Après l’opus Rise en 2023, la saga originellement créée par Sam Raimi revient cette semaine avec Evil Dead Burn et un français aux manettes ! Une French Touch qui fait mouche !
Suite au décès de son mari, Alice se réunit le temps des funérailles avec sa belle famille. Cependant, cette dernière attise l’intérêt des démons du livre des morts et ils vont les posséder un à un… Alice va devoir lutter pour sa survie.

Sébastien Vaniček et son co-scénariste Florent Bernard, derrière la petite pépite française Vermines, ont attiré l’intérêt de Sam Raimi pour reprendre le flambeau de sa saga culte. Un coup gagnant tellement le duo met plein gaz et fait chauffer la franchise pour la propulser un cran au-dessus ! On tient peut-être là, le meilleur opus ! En effet, Evil Dead Burn transpire par tous ses pores le jusqu’au boutisme du french frayeur.

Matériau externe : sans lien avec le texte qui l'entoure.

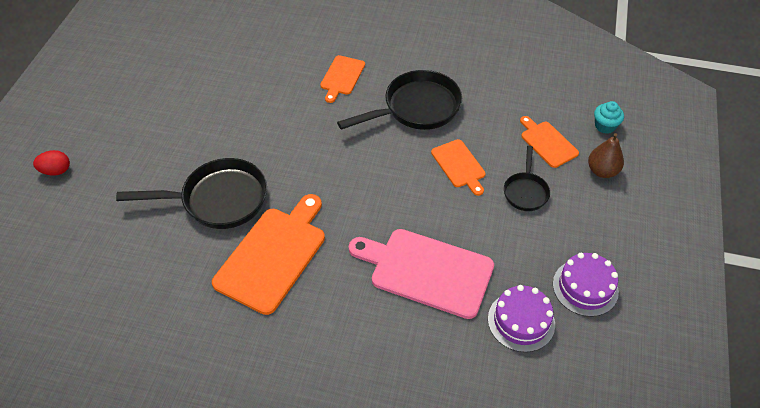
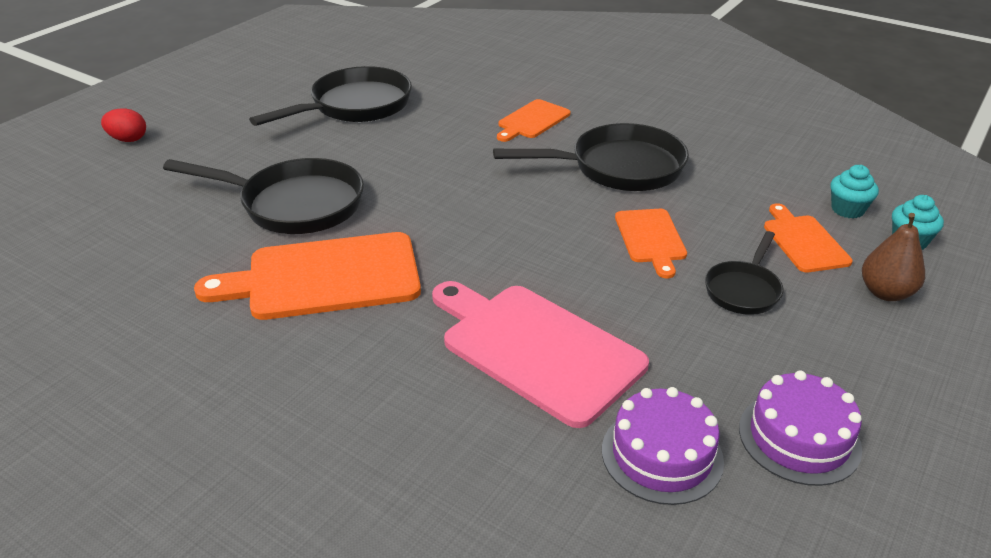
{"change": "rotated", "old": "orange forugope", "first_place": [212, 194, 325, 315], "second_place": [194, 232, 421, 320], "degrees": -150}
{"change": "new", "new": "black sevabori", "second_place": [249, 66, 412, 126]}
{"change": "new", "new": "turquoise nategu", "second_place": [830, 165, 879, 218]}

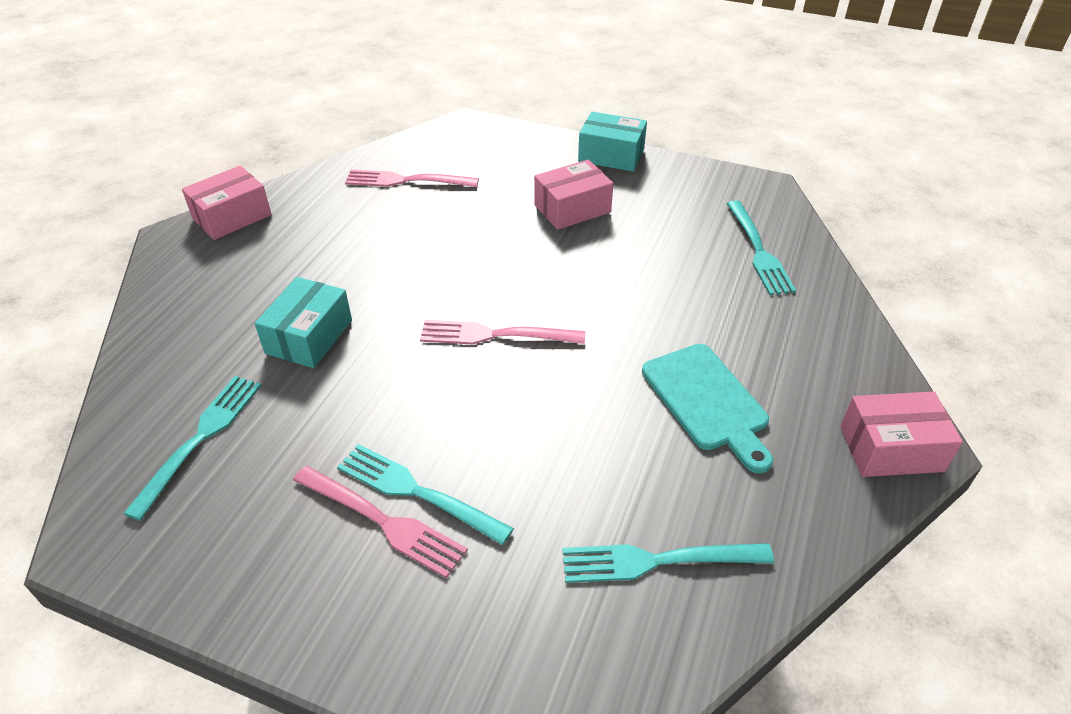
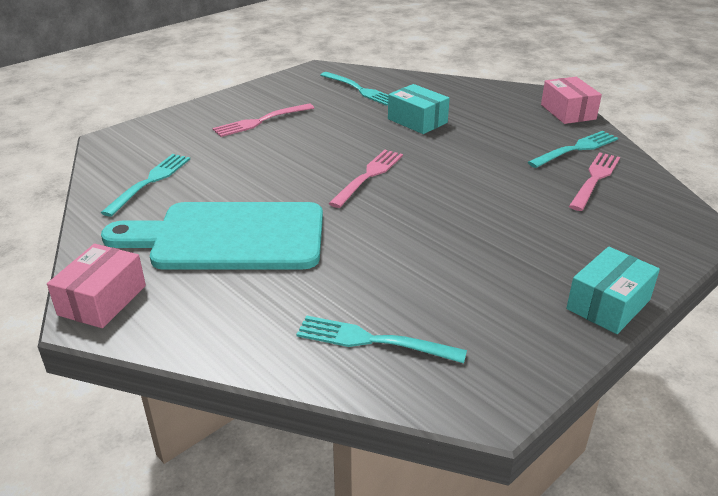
{"change": "shifted", "old": "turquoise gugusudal", "first_place": [337, 444, 514, 545], "second_place": [528, 131, 618, 168]}
{"change": "gone", "old": "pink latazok", "first_place": [534, 160, 613, 230]}
{"change": "scaled", "old": "turquoise forugope", "first_place": [642, 344, 773, 473], "second_place": [101, 202, 323, 270], "factor": 1.66}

Le remake d’Evil Dead de Fede Alvarez, sorti en 2013, malmenait son spectateur, cette suite 13 ans après va encore plus loin. L’intention de Vaniček et Flober est claire : faire un ride horrifique qui ne nous lâche pas dès son ouverture et jusqu’à sa conclusion. Nous sommes devant un Mad Max Fury Road de l’horreur. Le rythme est effréné, la violence est sans détour, voir sur-appuyée, pour nous faire monter en pression et essorer son spectateur jusqu’à la dernière image du film. Seul moyen de décompresser, les touches humoristiques parfaitement maîtrisées. Mais hormis ces petites apartés, le film malmène son spectateur, pour le meilleur.
Mise en scène enflammée
De fait, il n’est clairement pas à mettre devant les yeux de n’importe qui. Rare ont été les métrages d’horreur a adopter une telle intensité, ces dernières années. C’est d’ailleurs cette intensité qui va sûrement cliver les chercheurs de pure épouvante car ils se retrouveront devant un film qui les tabassent plus qu’il ne leur fera peur. La caméra se met à la hauteur des “in-tension” (on aime les jeu de mot) puisque Sébastien fait preuve de prouesse et d’inventivité constante dans sa mise en scène.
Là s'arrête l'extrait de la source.